I’ve been sitting here for twenty minutes thinking of how to begin the Tom saga. Tom was a 40-year-old professor at a prestigious university. Tom had an 18-year-old son, that I’d meet and be frightened by when I realized that I related so much more to the young man beside me than the man I’d been sleeping with for months. Tom was kind, but very lost, he was almost childlike. Tom was fun in a way I can’t describe. We were relaxed with each other and I think that made it easy for him to fall in “love” with me. Tom scared me like no one ever has. He didn’t know how to let it go. He continued e-mailing for months after I ended things until recently where I sent him a strongly worded and painful to write e-mail asking that he stop all correspondence. Tom was my neighbor, I still see his mail in our mail room.
He saved my best friend’s dog in a heroic and selfless way that left him with bruises and scrapes. It was all I could do to keep from attacking him with love right then and there, so I waited a few hours.

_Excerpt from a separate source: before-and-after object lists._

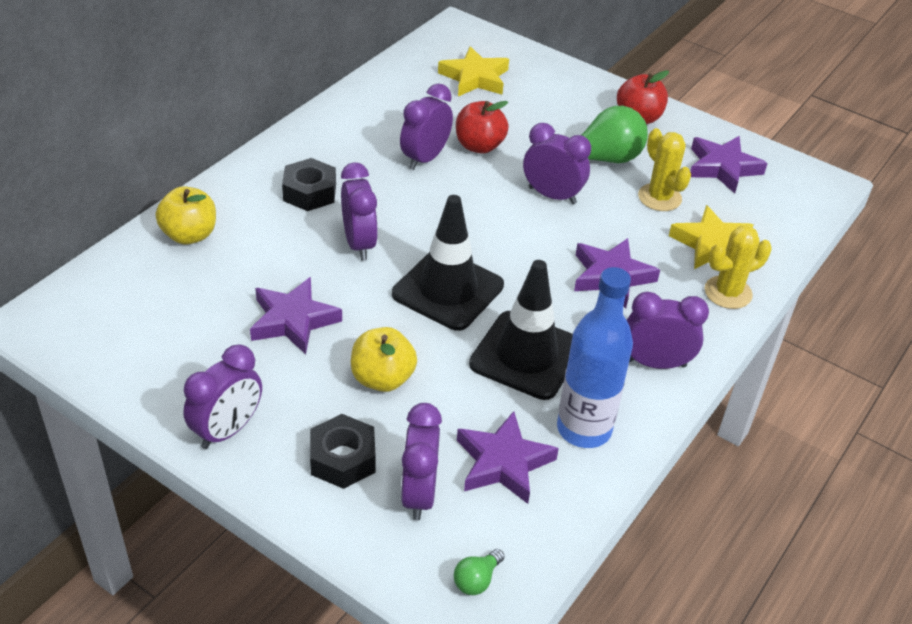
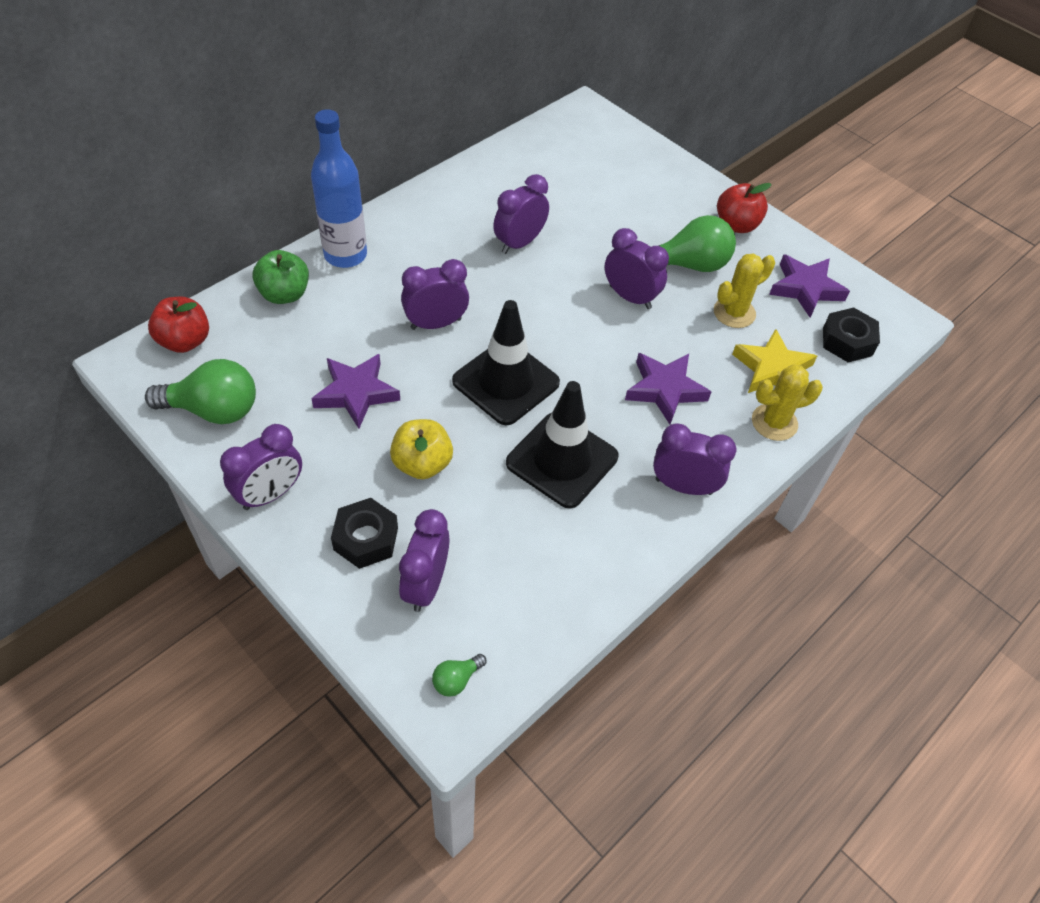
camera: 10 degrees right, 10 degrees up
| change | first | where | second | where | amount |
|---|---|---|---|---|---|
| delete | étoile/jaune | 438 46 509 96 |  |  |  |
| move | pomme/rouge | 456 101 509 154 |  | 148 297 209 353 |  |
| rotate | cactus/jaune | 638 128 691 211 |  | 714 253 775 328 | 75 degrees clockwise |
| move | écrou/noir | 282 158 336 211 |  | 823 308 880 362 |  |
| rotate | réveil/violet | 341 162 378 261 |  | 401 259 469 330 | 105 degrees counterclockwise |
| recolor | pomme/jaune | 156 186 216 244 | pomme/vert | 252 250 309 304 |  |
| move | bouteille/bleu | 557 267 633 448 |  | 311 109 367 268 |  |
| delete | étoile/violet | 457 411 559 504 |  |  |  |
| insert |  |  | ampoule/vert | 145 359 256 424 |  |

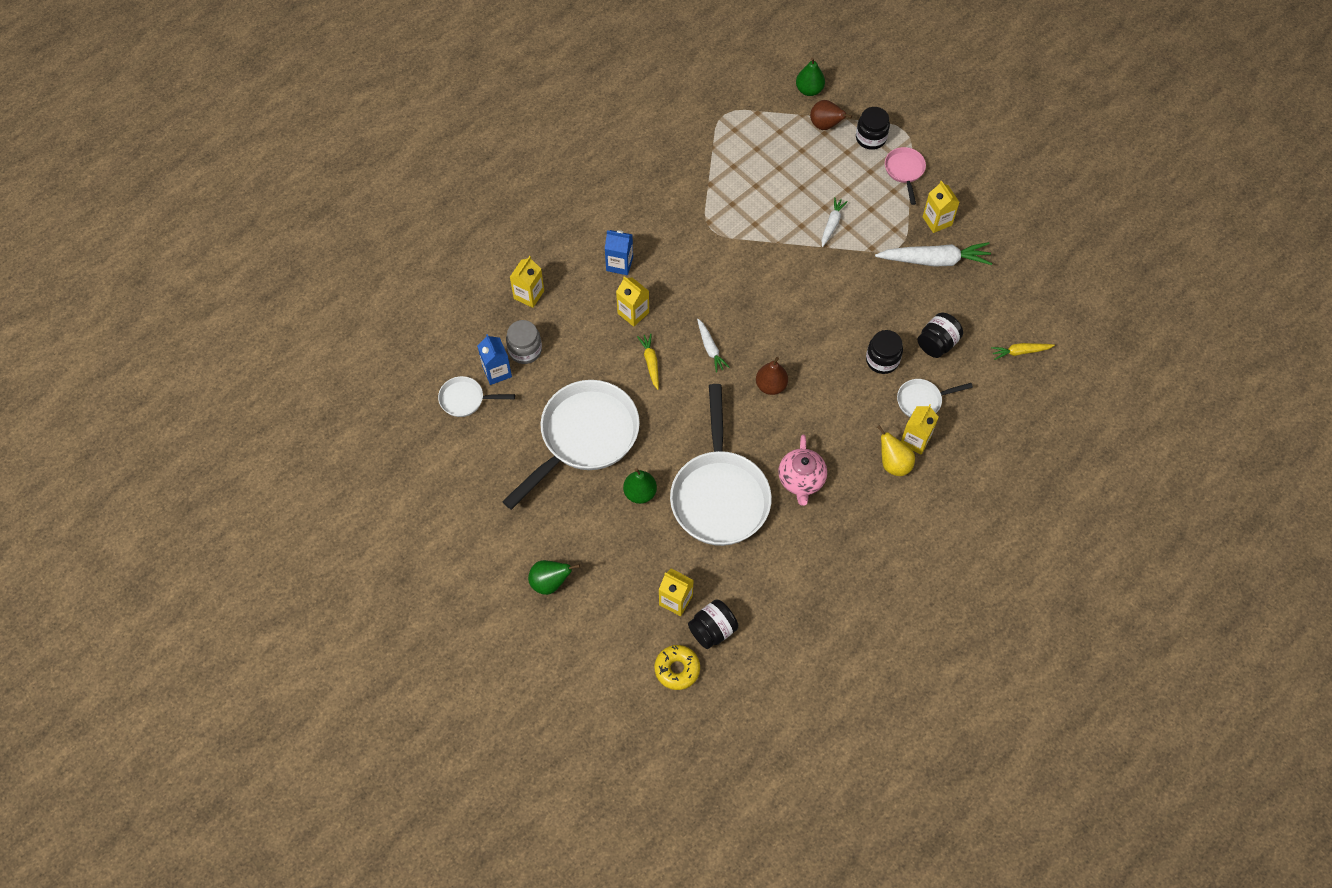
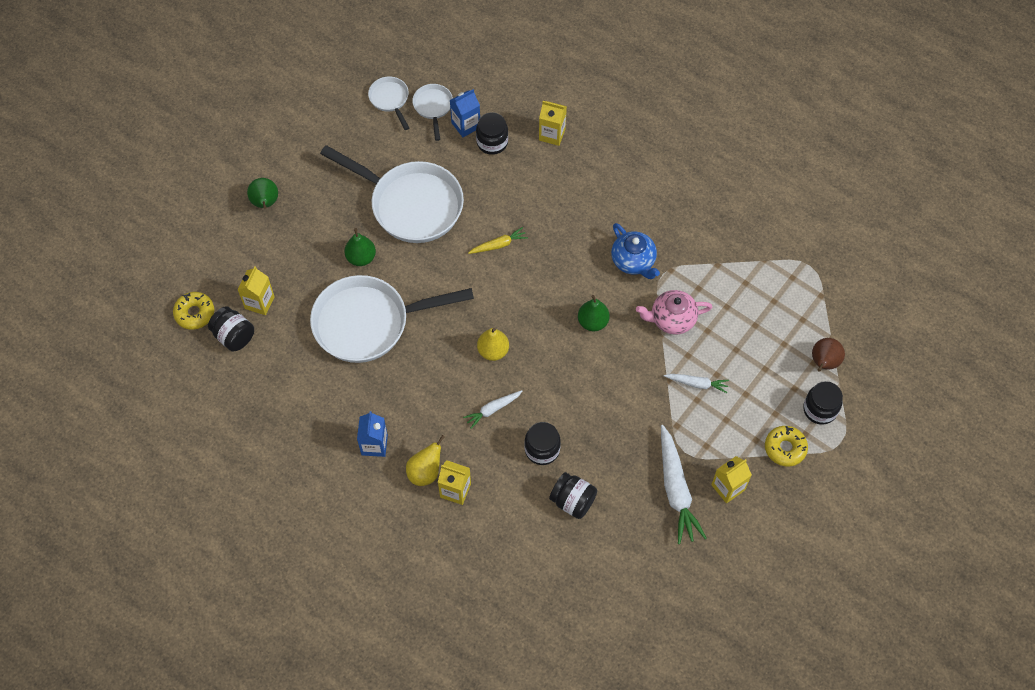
camera: 80 degrees right, 0 degrees up
| change | first | where | second | where | amount |
|---|---|---|---|---|---|
| move | poire/vert | 796 57 825 96 |  | 578 295 610 331 |  |
| replace | poêle/rose | 885 147 926 205 | beignet/jaune | 765 426 808 466 |  |
| move | brique de lait/bleu | 605 230 633 275 |  | 357 411 388 457 |  |
| delete | brique de lait/jaune | 616 276 649 327 |  |  |  |
| move | carotte/blanc | 697 319 730 373 |  | 463 390 522 429 |  |
| recolor | bocal/gris | 506 320 542 364 | bocal/noir | 476 112 508 155 |  |
| delete | carotte/jaune | 991 343 1055 360 |  |  |  |
| recolor | poire/marron | 756 357 788 395 | poire/jaune | 477 328 509 361 |  |
| move | poêle/blanc | 897 379 973 417 |  | 368 77 409 130 |  |
| move | théière/rose | 778 435 827 506 |  | 636 290 712 334 |  |
| insert |  |  | théière/bleu | 611 223 660 279 |  |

Picked him up at a bar. He was lovely at first. I caught him videotaping me from behind a few weeks in. I’ve deleted them, and through some serious talks, we’re on the mend. I’ll never sleep with him again, but he seems to need a friend in this weirdo neighborhood.
Jim is the kind of man every woman should meet in life. He’s a gentleman who makes you feel beautiful, delicate, lovely, hot, and fucking powerful in a single glance. He’s mysterious and open with his feelings, he’s a beautiful guitarist. He’s in an open relationship with a beautiful woman (more on her later). Jim took the time to get to know me before inviting me to his home. I mean, nine months worth of courting in the way of coming in to my restaurant and sitting with me for breakfast every Tuesday. We’d talk about family and love and life and music. We’d talk about living in the coolest neighborhood in the world. I fell for Jim in these talks, I never expected to fall for him again behind the curtains in his airy loft apartment. He was a patient lover. He’d go down on me for hours, he’d explore my body with a respect and admiration that I’ve never felt before. I worshipped him.
Jim and Kat
Kat was the birthday girl the night Jack kissed me by the bathroom door. Kat is Jim’s partner. She is beautiful and smart, funny and quick to laugh. I love her laugh. The night it happened, we spent a lovely day together, walking through Brooklyn in the snow to a show in Williamsburg where we all slow danced and drank and kissed. It was beautiful in that way 20-somethings find progressive relationships appealing, yes. But also in a very real, very centered way. We genuinely cared for each other. The sex that followed was life changing. During it all, I felt cared for and like I could care for others without being judged or without “feeling too much.” I want to roll my eyes at myself as I type this, but I do love these people, and I love how they make me feel. Beautiful and strong and like I’m worthy of love.